Tanggal 17 Agustus 1945, setelah Proklamasi Kemerdekaan Indonesia dibacakan, pada sore harinya, Soekarno kedatangan wakil-wakil dari Indonesia bagian timur (Papua, Maluku, Sulawesi, Nusa Tenggara, dan Kalimantan), di antaranya A. A. Maramis,Mr.
Mereka menemui Soekarno untuk menyatakan keberatan terhadap rumusan “dengan kewajiban menjalankan syariat Islam bagi pemeluk-pemeluknya” untuk ikut disahkan menjadi bagian dasar negara.
Untuk menjaga keutuhan dan integrasi bangsa yang baru diproklamasikan, Soekarno segera menghubungi Hatta.
Keduanya lalu menemui wakil-wakil golongan Islam. Semula para wakil dari golongan Islam, seperti Teuku Moh Hasan, Mr. Kasman Singodimedjo, dan Ki Bagus Hadikusumo, keberatan dengan usul penghapusan itu.
Namun setelah diadakan diskusi dan konsultasi mendalam serta demi keutuhan Indonesia, mereka akhirnya menyetujui penggantian rumusan tersebut.
“Ketuhanan dengan kewajiban menjalankan syariat Islam bagi pemeluk-pemeluknya” dirubah dengan rumusan “Ketuhanan Yang Maha Esa”.

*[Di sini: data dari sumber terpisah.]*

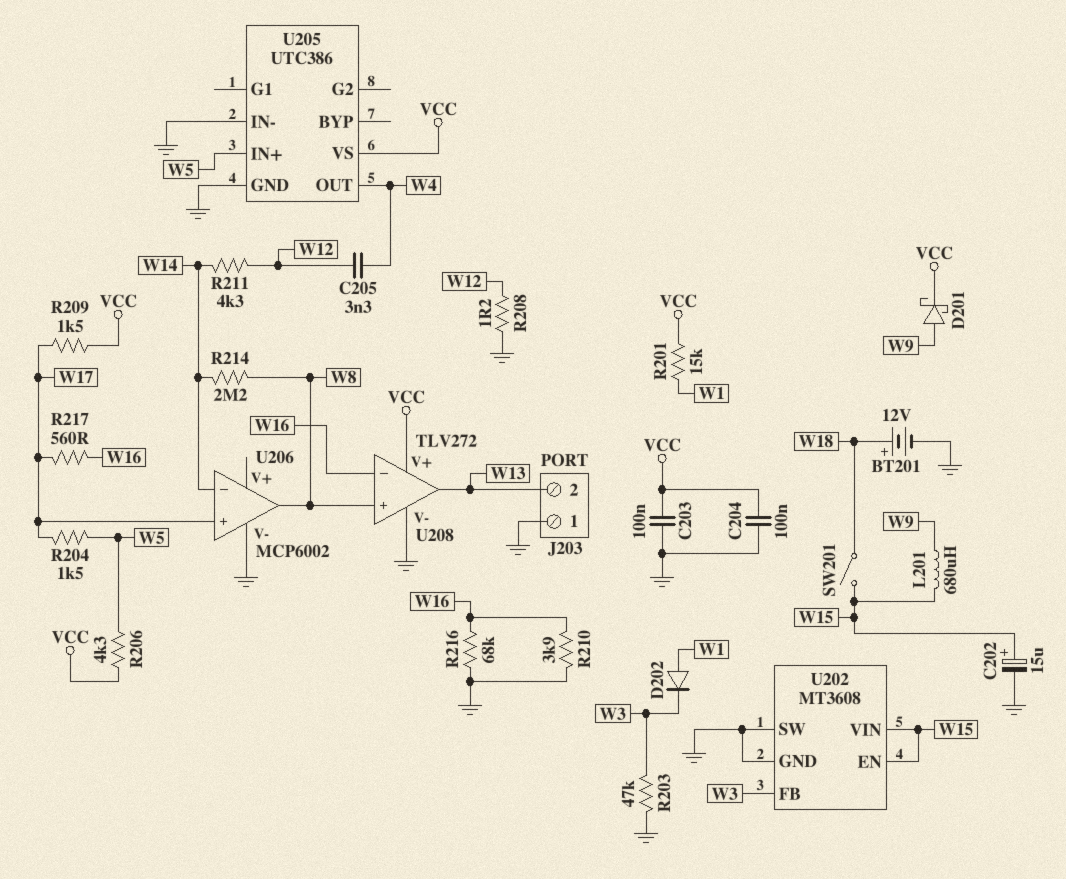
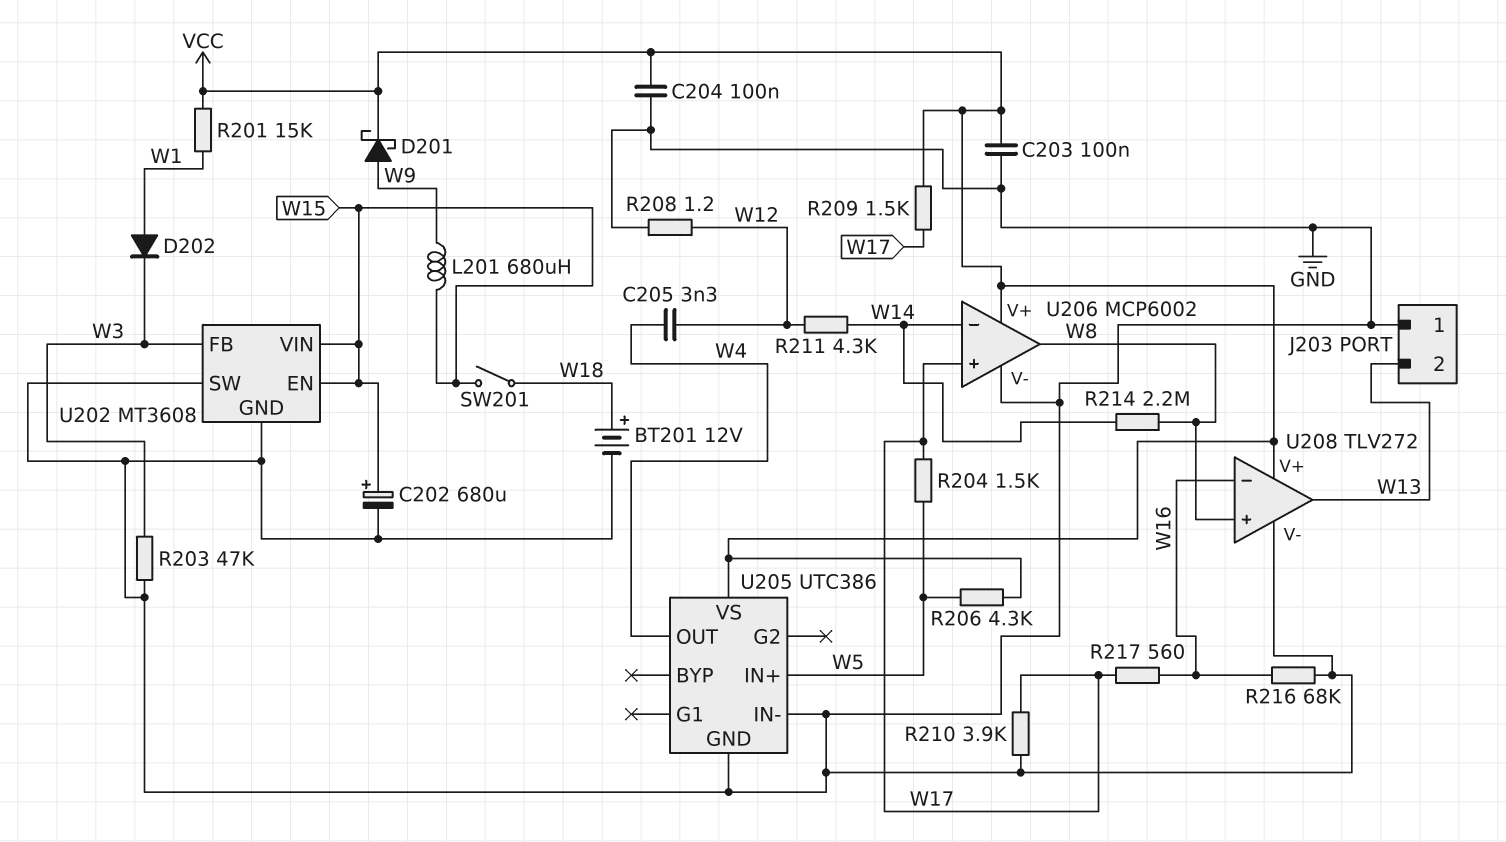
C202: 15uF (plus W15, minus GND) -> 680uF (plus W15, minus GND)
R210: 3.9k (GND, W16) -> 3.9k (GND, W17)
U206 pin V+: none -> VCC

Usul penghilangan rumusan “dengan kewajiban menjalankan syariat Islam bagi pemeluk-pemeluknya”, ini dikemukakan dalam rapat pleno Panitia Persiapan Kemerdekaan Indonesia (PPKI), tanggal 18 Agustus 1945 pagi,
Dalam rapat pleno PPKI itu Ki Bagus Hadikusumo yang juga mengusulkan penghilangan frasa “menurut dasar”.